The AI company’s high-stakes dispute with the Pentagon—in which it refused to allow its product to be used for autonomous weapons and mass domestic surveillance—generated intense mainstream media coverage and a wave of public support, including from many within the artificial intelligence community. Claude rose to No. 1 in the Apple App Store’s free app rankings on Sunday, February 28, and on Tuesday, March 3, it hit No. 1 in a similar ranking for the Google Play store.

The U.S. government is effectively banning the use of Anthropic models and tools within government agencies and their suppliers, and has labeled Anthropic as the “woke” AI company. Yet there has been no sweeping social media campaign by MAGA supporters to boycott Claude.

On the contrary, the public appears to have largely sided with Anthropic. A national survey conducted by Morning Consult of 2,000 U.S. adults found that more than half believe the government went too far in its treatment of the company. Two-thirds of Americans, across party lines, said tech companies have a responsibility to set limits on their AI products. Nearly four-fifths said humans, not AI, should make the final decision to use deadly force in war.

Numerous tech influencers on X, including Google’s Jeff Dean, jumped to Anthropic’s defense. Meanwhile, OpenAI appeared opportunistic, moving quickly to sign a less prohibitive and less legally binding contract with the Pentagon. That does not appear to have hurt OpenAI with consumers, though there is no data suggesting it improved the company’s image either. Over the weekend, a viral video showed sidewalks outside of Anthropic’s San Francisco headquarters that were covered in chalk art and slogans stating: “We are proud of you.”

Anthropic’s Super Bowl ad may have helped set this consumer surge in motion.

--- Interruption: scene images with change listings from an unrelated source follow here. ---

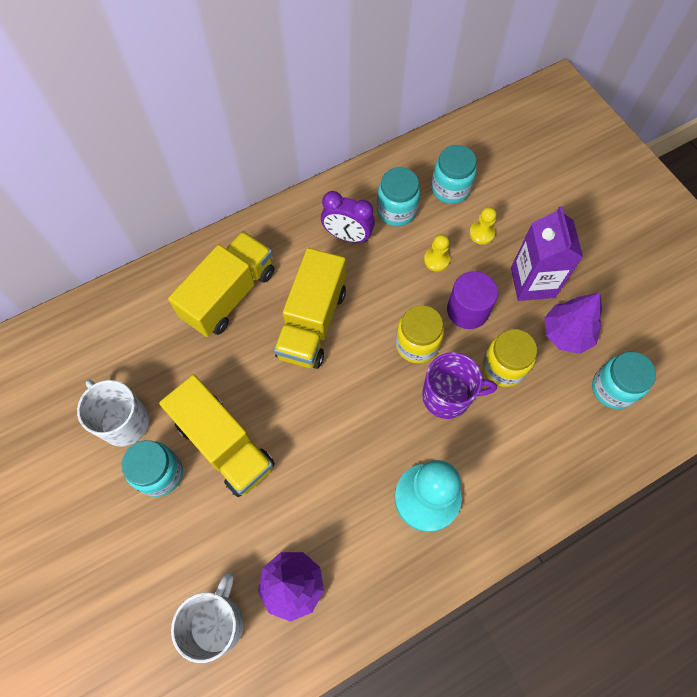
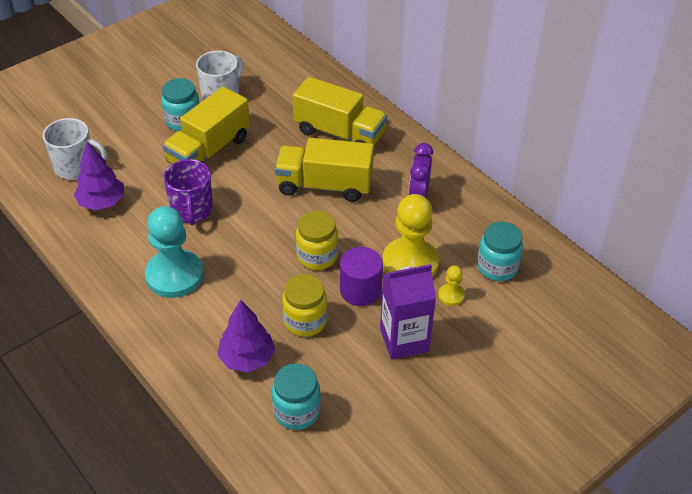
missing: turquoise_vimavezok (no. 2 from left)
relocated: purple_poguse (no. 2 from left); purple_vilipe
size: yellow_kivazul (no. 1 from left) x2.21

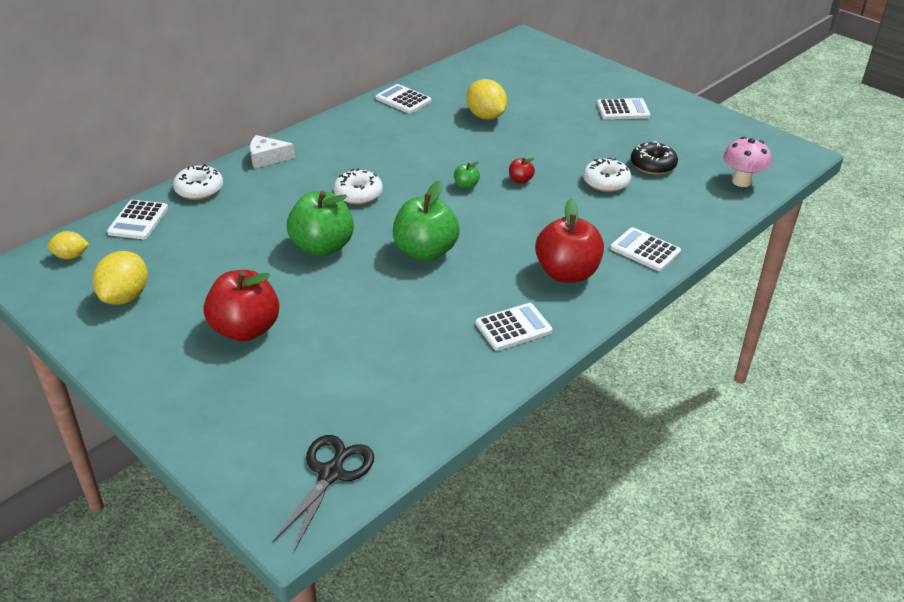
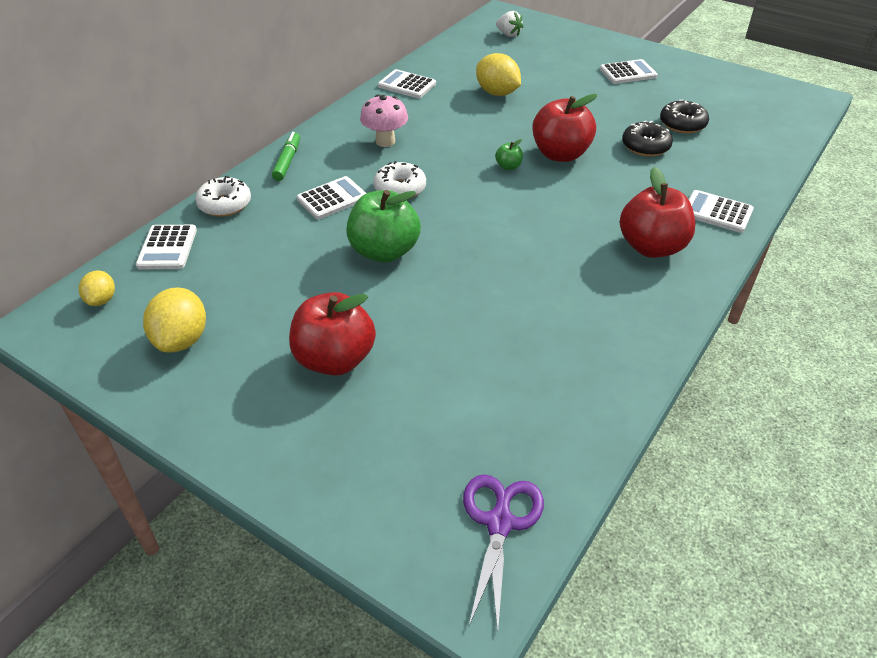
missing: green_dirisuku (no. 2 from left)
appeared: white_sudasa
relocated: pink_guvisele; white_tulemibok (no. 3 from left in the first image) to white_tulemibok (no. 2 from left)
exchanged: white_fakikaka to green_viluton
colour: white_zodivu (no. 3 from left) to black_zodivu (no. 1 from left); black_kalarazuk to purple_kalarazuk
spun:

The spot took a shot at rival OpenAI and its introduction of ads to ChatGPT. While it sparked debate on Tech Twitter, it appears to have resonated with many consumers. Anthropic reported a significant bump in app signups after the game, and the momentum carried forward.

All of this has cast Anthropic in a favorable light, and the company is capitalizing.

Anthropic recently added memory to Claude’s free plan, so even people who are using Claude for free can start to develop a working relationship with the chatbot. Claude no longer has to start every conversation or project from a clean slate with no context about the user, their interests and preferences, typical projects, productivity challenges, and whatever else. Users can give Claude directions on how they want to work with the AI, and what they expect from it. It will remember workflows from past projects. 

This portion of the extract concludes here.